It’s the government, alas, glamorizing the ‘coup-coup’ phenomenon

Former RAMrod and veteran putschist, Senator Gregorio "Gringo" Honasan, finally surfaced yesterday and strode through the halls of the Department of Justice on Padre Faura like a matinee idol, with DOJ employees and rubberneckers flocking around him, or clinging to the bannisters to view his progress – many buttonholing him and asking to be "snapped" with him for souvenir photos.

Whose fault is it that Gringo, whose star had begun to wane owing to his lackadaisical and indifferent record in the Senate, has re-emerged with all the glitz, glitter, and restored sheen of a folk hero and quintessential rebel? Why, the GMA Administration, of course.

Everyday for the past two weeks, the President’s pet pursuivants – Defense Secretary Angelo T. Reyes (who’s having a tough time defending himself), Interior and Local Government Secretary Joey Lina, and the top brass of the Armed Forces – have been dubbing Honasan the kuya of the Oakwood coup, the instigator of other hiccups of discontent, and one of the masterminds of a wider plot to topple the government.

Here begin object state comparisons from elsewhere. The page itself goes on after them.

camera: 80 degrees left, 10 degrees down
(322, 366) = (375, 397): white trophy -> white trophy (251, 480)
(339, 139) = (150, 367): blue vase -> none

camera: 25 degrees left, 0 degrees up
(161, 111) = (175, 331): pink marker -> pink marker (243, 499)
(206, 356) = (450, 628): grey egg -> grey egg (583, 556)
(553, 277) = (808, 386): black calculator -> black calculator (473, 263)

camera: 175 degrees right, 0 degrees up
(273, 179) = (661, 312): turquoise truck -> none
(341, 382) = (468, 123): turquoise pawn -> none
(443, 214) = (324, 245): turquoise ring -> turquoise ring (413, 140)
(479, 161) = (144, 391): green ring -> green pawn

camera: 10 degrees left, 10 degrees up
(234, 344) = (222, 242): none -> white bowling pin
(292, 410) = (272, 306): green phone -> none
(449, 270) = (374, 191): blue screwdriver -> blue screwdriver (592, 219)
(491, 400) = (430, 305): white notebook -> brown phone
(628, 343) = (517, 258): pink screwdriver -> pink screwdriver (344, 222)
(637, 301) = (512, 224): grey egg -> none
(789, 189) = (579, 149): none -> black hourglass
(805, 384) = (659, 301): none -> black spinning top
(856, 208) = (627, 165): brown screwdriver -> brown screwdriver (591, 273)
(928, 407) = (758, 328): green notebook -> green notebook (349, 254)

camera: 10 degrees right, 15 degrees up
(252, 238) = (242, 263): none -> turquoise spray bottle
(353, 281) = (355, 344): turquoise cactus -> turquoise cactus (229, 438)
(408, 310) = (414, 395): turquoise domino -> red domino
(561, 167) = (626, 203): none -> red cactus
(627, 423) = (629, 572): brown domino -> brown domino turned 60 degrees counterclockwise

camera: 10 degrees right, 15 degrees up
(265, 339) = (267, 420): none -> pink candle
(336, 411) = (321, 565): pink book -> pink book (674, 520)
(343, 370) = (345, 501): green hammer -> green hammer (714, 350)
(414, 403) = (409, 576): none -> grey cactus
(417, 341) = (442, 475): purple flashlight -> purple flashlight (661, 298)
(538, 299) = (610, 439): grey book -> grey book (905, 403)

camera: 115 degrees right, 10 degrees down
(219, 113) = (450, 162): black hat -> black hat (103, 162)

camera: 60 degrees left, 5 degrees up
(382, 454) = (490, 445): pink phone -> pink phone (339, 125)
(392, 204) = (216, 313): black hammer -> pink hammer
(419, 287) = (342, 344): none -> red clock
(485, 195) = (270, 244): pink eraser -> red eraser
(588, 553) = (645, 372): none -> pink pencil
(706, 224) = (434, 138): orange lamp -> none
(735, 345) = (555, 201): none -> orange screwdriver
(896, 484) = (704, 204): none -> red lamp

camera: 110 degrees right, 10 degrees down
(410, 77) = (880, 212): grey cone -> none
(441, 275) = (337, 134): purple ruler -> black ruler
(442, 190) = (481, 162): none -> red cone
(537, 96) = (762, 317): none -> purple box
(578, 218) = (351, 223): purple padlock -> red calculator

Last Tuesday, DILG Secretary Lina announced that 26 Magdalo recruits, military officers allegedly displaying the telltale scars on their arms, have fingered Gringo as the one who presided over their clandestine "blood compact" ceremonies.

In effect, all that government publicity contributed mightily into portraying the temporarily fugitive Senator into an "underdog", but a fighter nonetheless, a figure beloved, traditionally, by the oppressed masses (hence his popularity among the C, D, and E) and the type of script-hero of which made big hits out of all those FPJ movies, and ranging further back, those Rogelio de la Rosa fight-for-justice romances of our puting tabing.

For all we know, perhaps Gringo indeed strongly influenced and possibly even "led" those youthful Oakwood mutineers, who brandished, after all, his "National Recovery Program" as their vision of the Holy Grail, and the rebel-turned-solon may have contributed to the unrest in many other sectors of the military. He may have returned to his old role of troublemaker – yet there’s no doubt he has special magnetism and charisma in dealing with young officers and cadets, while, by contrast, many of his former brods and boks in the Rebolusyonaryong Alyansa Makabansa (RAM) hate, despise or deride him. Once again, life is like that.

Yesterday though, Honasan went back to the Senate to deliver one of the shortest privilege speeches on record, mainly thanking those who supported him and believed in him – and denying any role in any plots.

Time will tell how this drama plays out.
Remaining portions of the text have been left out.